Monday, March 31, 2014

Muppets Most Wanted



I hadn't really planned on writing about this movie. I absolutely loved it, and just kind of assumed everyone else did too. A 1000+ word story about how much everybody in the whole world enjoyed something in exactly the same way I did doesn't sound like gripping material to me. But I got one of the songs stuck in my head, and to get it out of there I Googled it for another listen. Imagine my surprise when the first hit was a negative review. Go ahead and imagine, I'll wait. After I got over this initial surprise I stopped in on IMDB, and was even more surprised to discover that there were actually a bunch of negative reviews. Some of them pretty scathing. Upon reading a few of them I became indignant, and the result of that indignation is now here for your reading pleasure. I'm here to provide counterpoint to those reviews, and to tell you why this is a great movie.
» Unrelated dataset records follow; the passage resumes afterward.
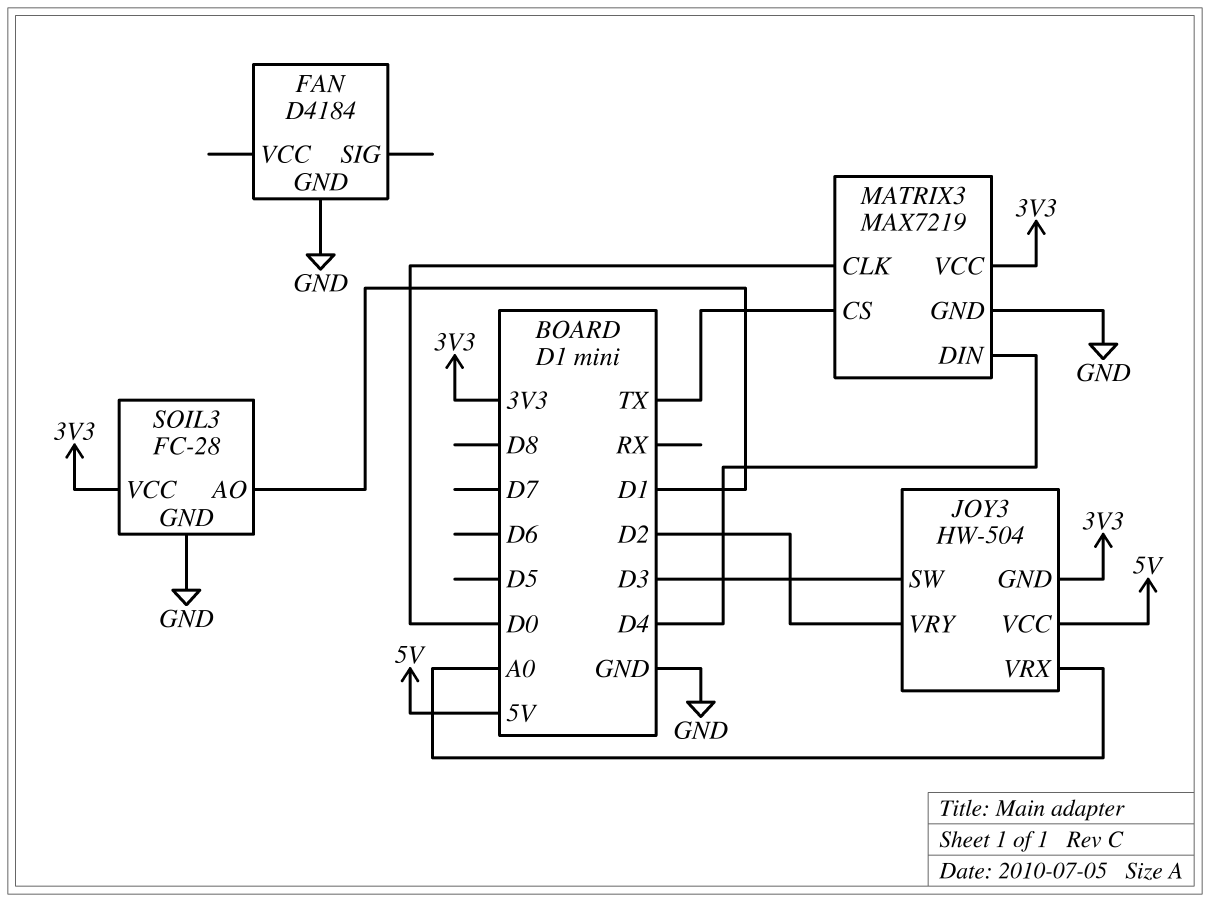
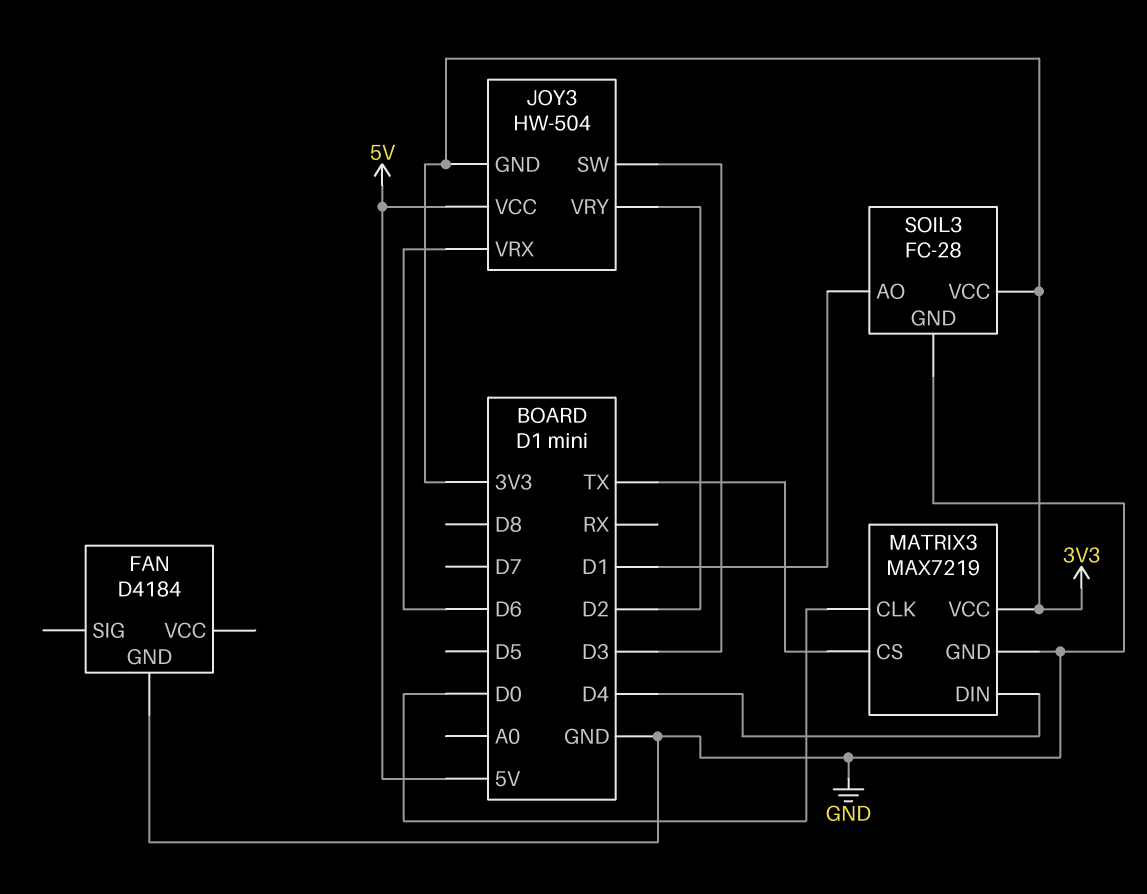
JOY3 pin VRX: A0 -> D6

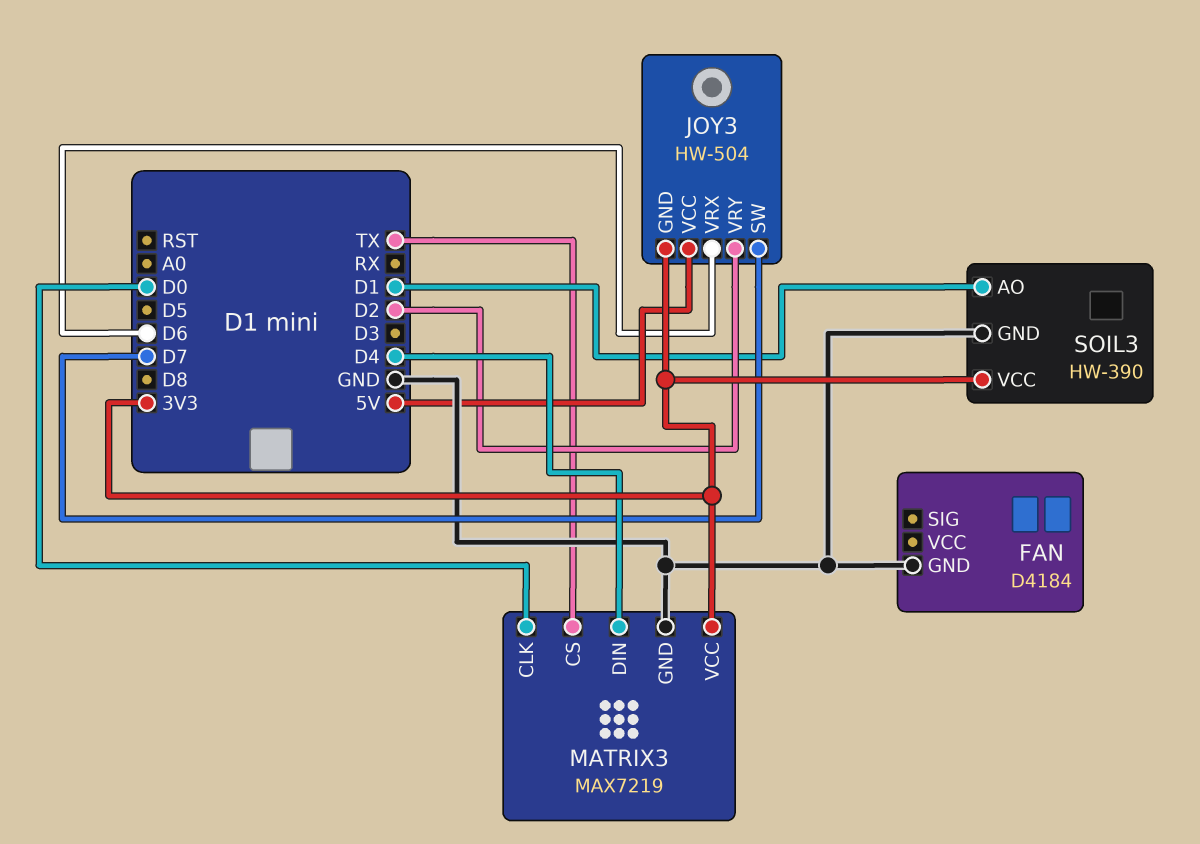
JOY3 pin SW: D3 -> D7
SOIL3: FC-28 -> HW-390

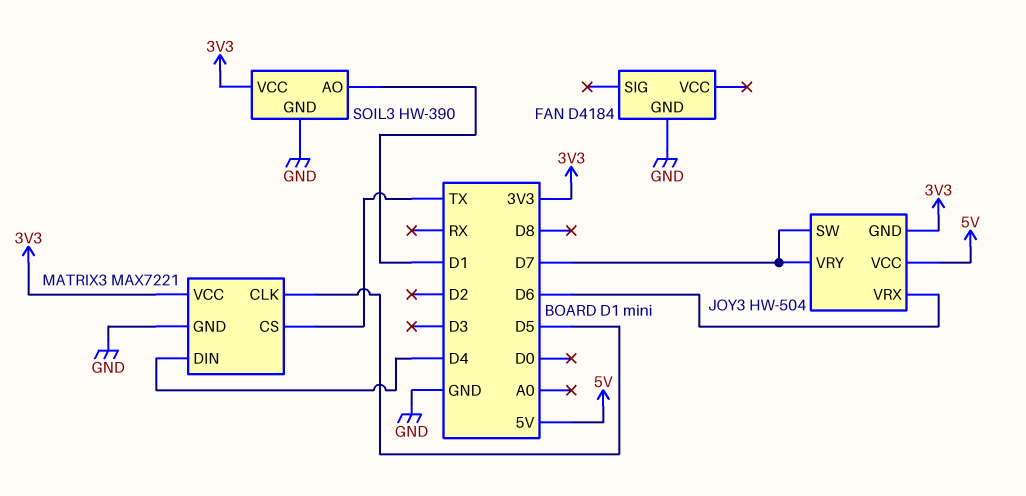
JOY3 pin VRY: D2 -> D7
MATRIX3: MAX7219 -> MAX7221
MATRIX3 pin CLK: D0 -> D5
I, like probably many of you, grew up with the Muppets. I watched the show, the movies, and whined until my parents bought me the toys. I think there was a lunchbox in there somewhere too...you get the point. I still love the first movie. Great songs, jokes that hold up and occasionally need to be quoted to this day, and some fantastic celebrity cameos. Just like the show the people were only there as supporting players to the stars of the show. Occasionally they stole the show (why did Steve Martin decide he needed to be taken seriously? I liked him so much better with an arrow through his head as a banjo song and dance man), but the Muppets were always the focus. In the first movie people were only around to play bad guys, do a few jokes, or help move the plot forward in some brief way. They took their time introducing the characters and getting the group together because the movie was always first and foremost about them. The Great Muppet Caper was still pretty good, but not anywhere near as good as the first. The songs weren't as memorable and the people had much larger roles. Parts of it were still great, but overall it just wasn't as strong. Then in The Muppets Take Manhattan we had a lot more human story, and way too much more Miss Piggy being annoying. I'll put up with the whole Kermit and Piggy love story because that's pretty much always been a thing. Having never liked Miss Piggy though I'm admittedly biased. What I really don't want in a Muppet movie is a human love story. Who cares about these obnoxious people? I want more chickens and whatever Gonzo is. And is it strange that I am now thinking about all of the cross species romance happening in the Muppets? Probably, but I'm doing it anyway.


Anyhoo, the point is that I don't like too many humans stealing the spotlight from the dancing pieces of felt. And that was my main problem with 2011's The Muppets. I know Jason Segal had a lot to do with getting this movie made, and I appreciate all of the singing/dancing, writing, and producing that he put into it. But seriously. Am I the only one who has stopped finding his oafish antics charming? Ten years ago it was fine, but it's kind of worn thin for me. What I don't appreciate is him and Amy Adams and a new piece of felt named Walter hogging all the screen time. Sure, Chris Cooper rapping was brilliant, but where the hell was Gonzo? He, and many of the other Muppet stars, get little better than cameos. I like the majority of the Muppets too well to have them relegated to a “getting the band back together” montage.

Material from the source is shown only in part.